The U.S. Department of Labor (DOL) has withdrawn a rule relating to the payment of tipped employees under the Fair Labor Standards Act (FLSA). The U.S. Court of Appeals for the Fifth Circuit vacated the 2021 DOL rule in an August 2024 court decision.
The now vacated and withdrawn rule, which was known as the “80/20/30,” “80/20,” or “20%” rule, identified three categories of work:
- Tip-producing work serving customers for which employees receive tips;
- Directly supporting work that prepares for or otherwise assists tip-producing customer service work; and
- Work that is neither tip-producing nor directly supporting.
Employers had to pay employees the full minimum wage for any time that employees spent on work in the third category or that was neither producing nor directly supporting. Employers could pay employees for work done in the second category at a tip-credit rate, but only if the employees did not perform the work for a substantial amount of time. The rule defined “substantial time“ as more than 30 continuous minutes or more than 20% of the hours in the workweek for which the employer had taken a tip credit.

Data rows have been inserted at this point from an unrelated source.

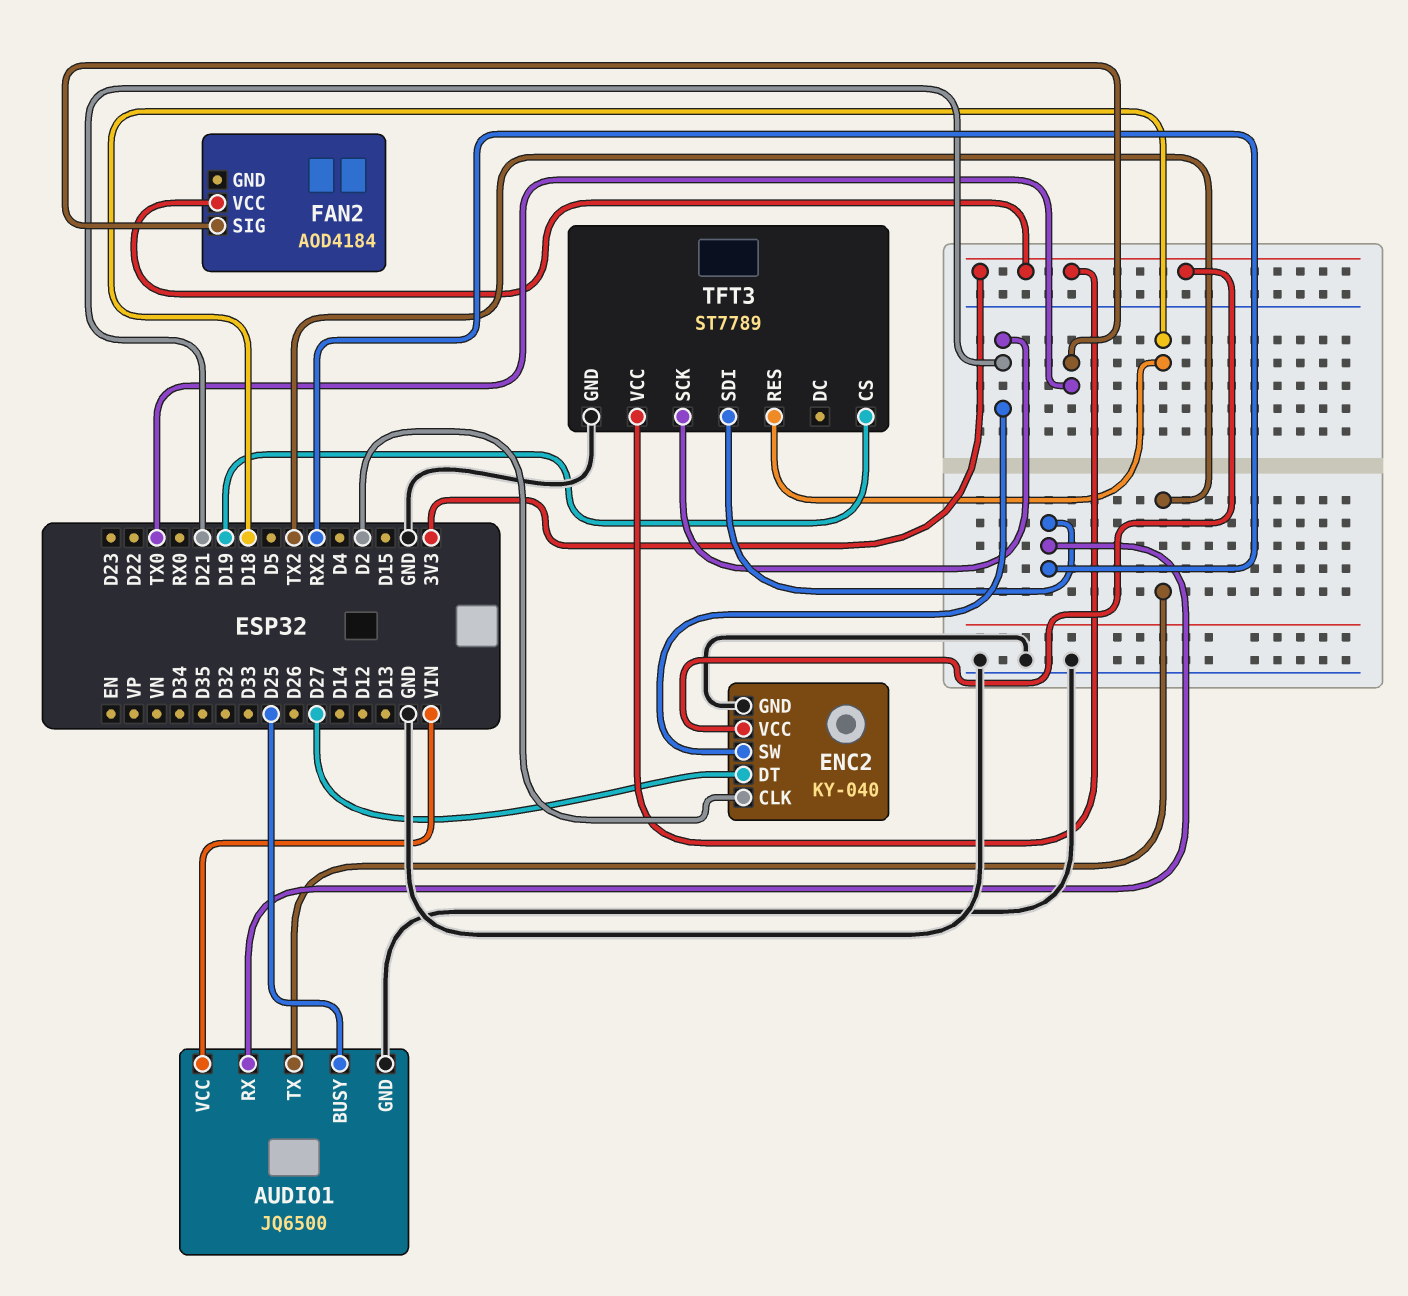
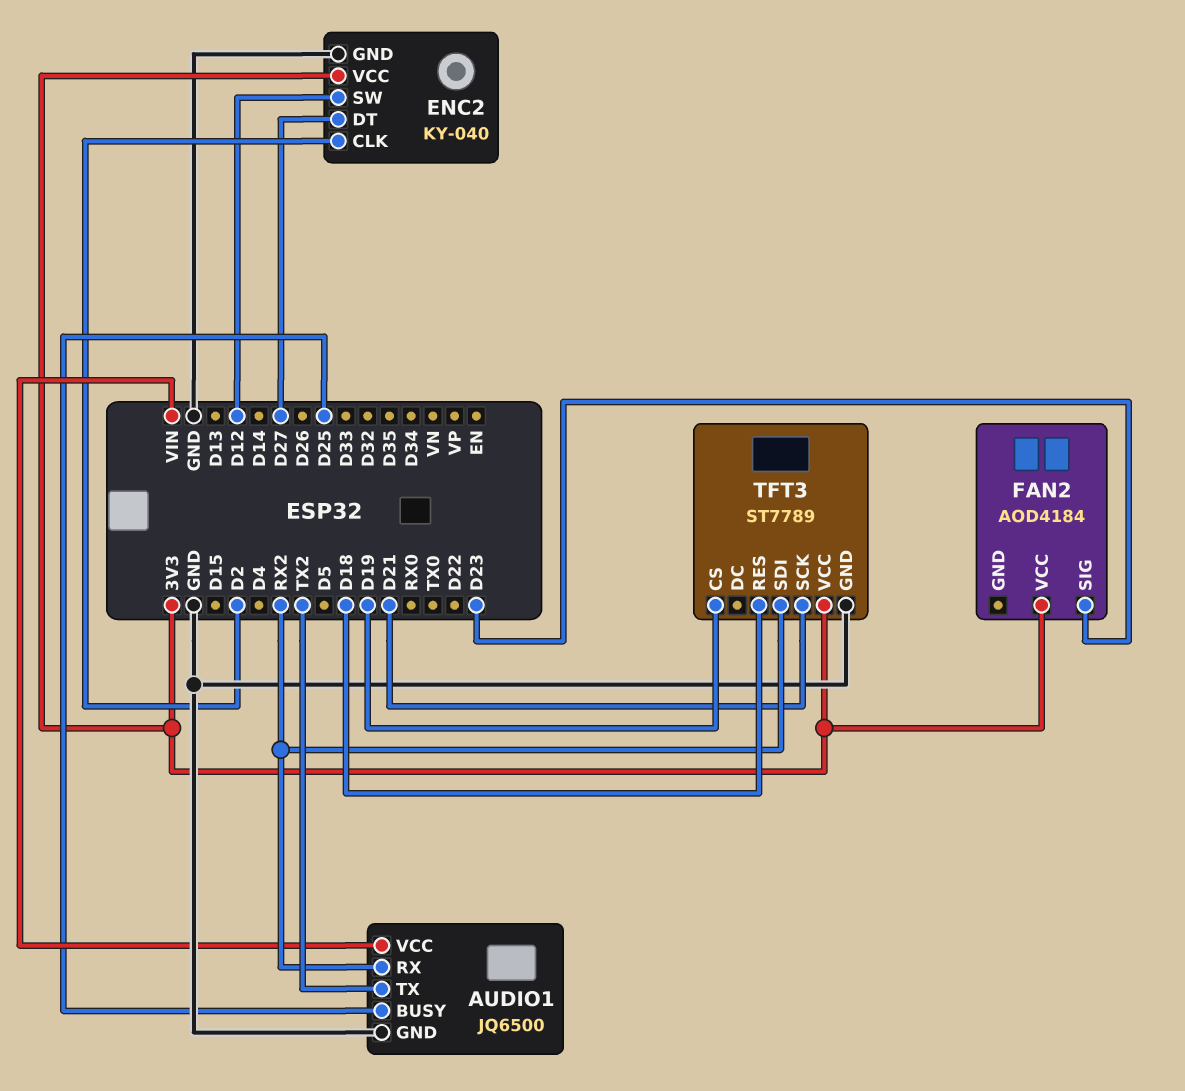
ENC2 pin SW: D21 -> D12
FAN2 pin SIG: TX0 -> D23

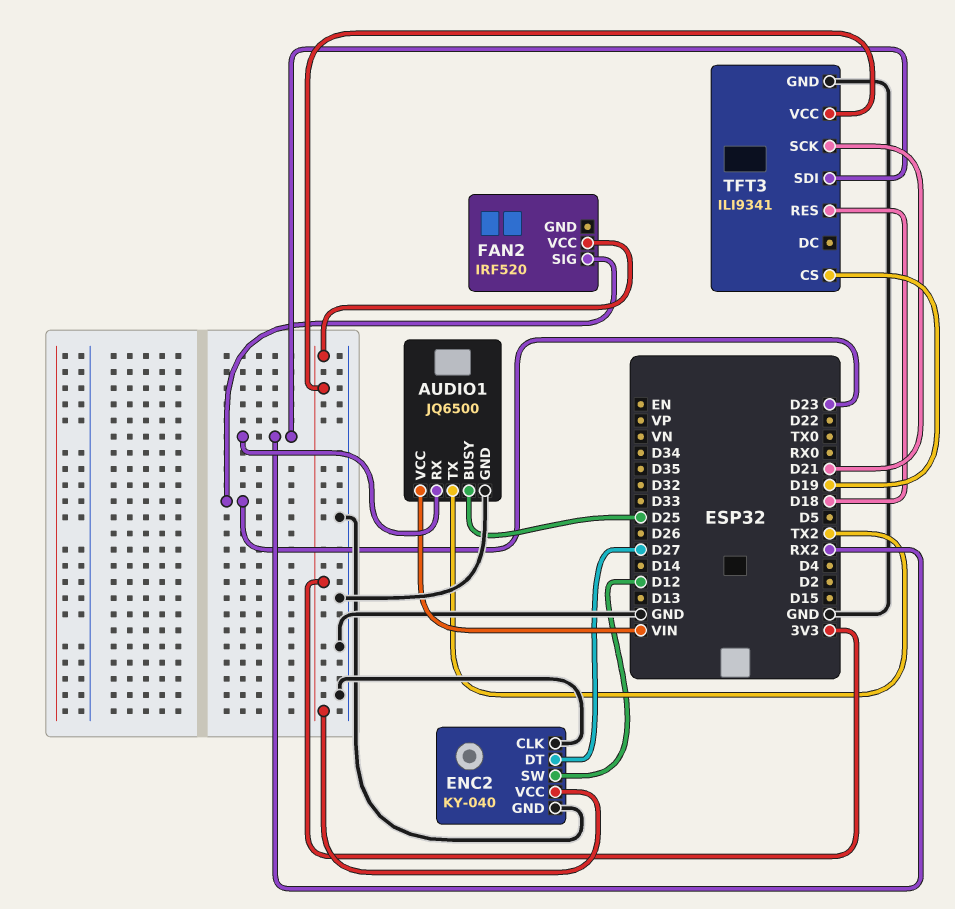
ENC2 pin CLK: D2 -> GND
FAN2: AOD4184 -> IRF520
TFT3: ST7789 -> ILI9341

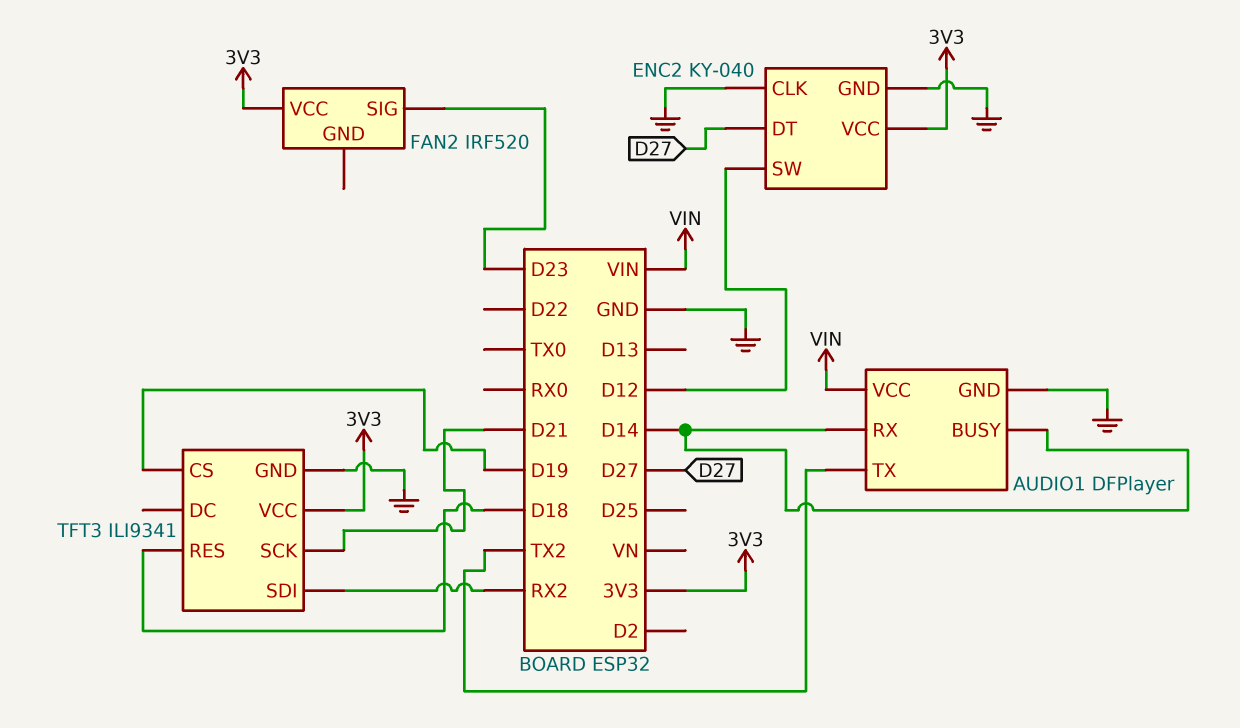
AUDIO1: JQ6500 -> DFPlayer
AUDIO1 pin BUSY: D25 -> D14
AUDIO1 pin RX: RX2 -> D14

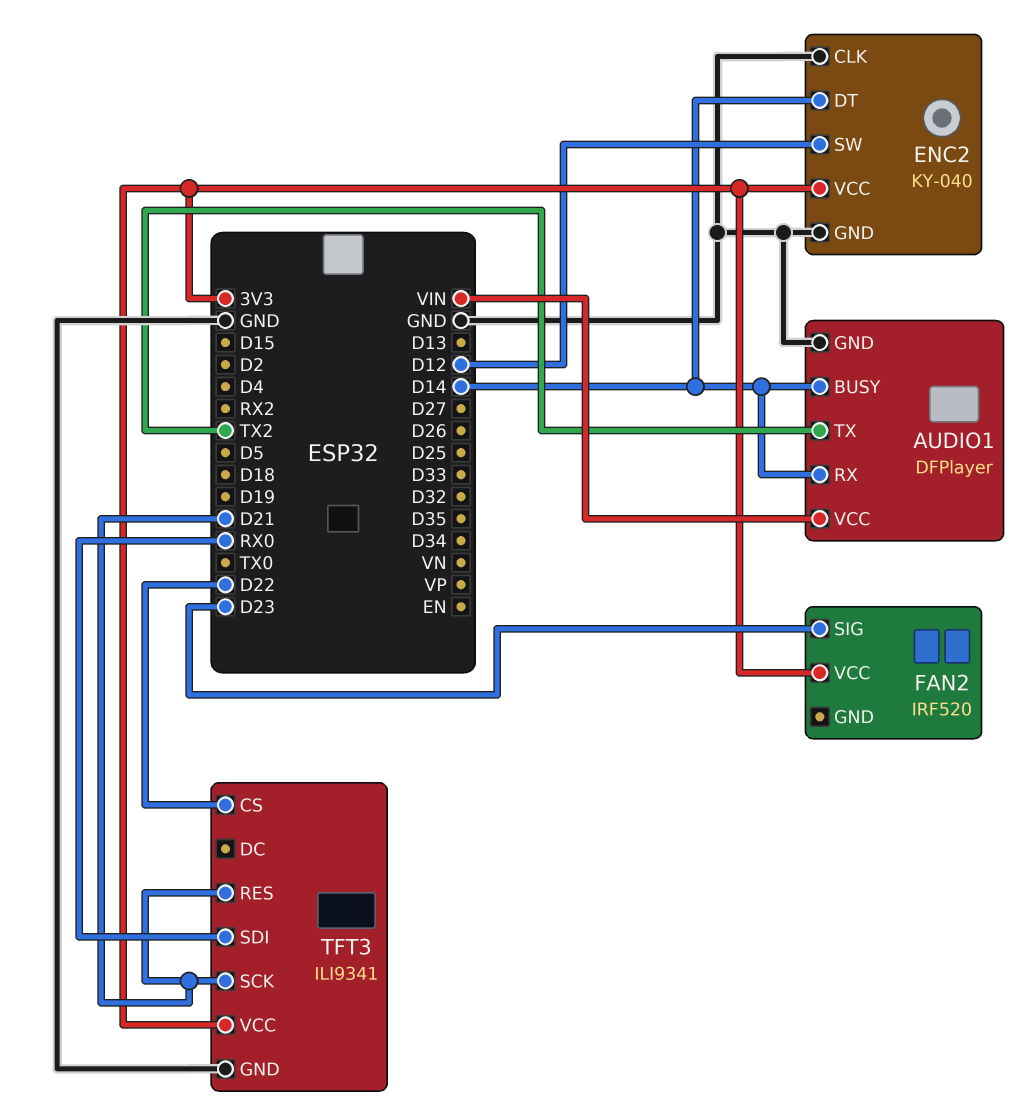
ENC2 pin DT: D27 -> D14
TFT3 pin CS: D19 -> D22
TFT3 pin RES: D18 -> D21
TFT3 pin SDI: RX2 -> RX0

The rule, enacted in December 2021, replaced a Trump administration rule stating that employers could pay workers the tipped minimum wage if they primarily performed tipped duties. Soon after the Biden administration adopted the rule, and it went into effect, the Restaurant Law Center and the Texas Restaurant Association sued to block the rule. A federal district court initially upheld the rule. Still, the Fifth Circuit invalidated the rule on appeal, finding that it arbitrarily drew a line between “tipped work” and “directly supporting work” inconsistent with the text of FLSA as Congress enacted it.
By withdrawing the rule, the DOL acknowledged the Fifth Circuit’s ruling and restored the pre-2021 language of a provision of FLSA that applies to tipped employees. Under FLSA, employers may pay tipped employees $2.13 per hour in direct wages, so long as they earn at least the $7.25 hourly minimum wage based on the combination of their direct wages and tips. Furthermore, if an employee works in two separate roles for an employer, such as server and cook, the employer can pay the tipped rate only when the employee is working in the tipped role, i.e. as a server.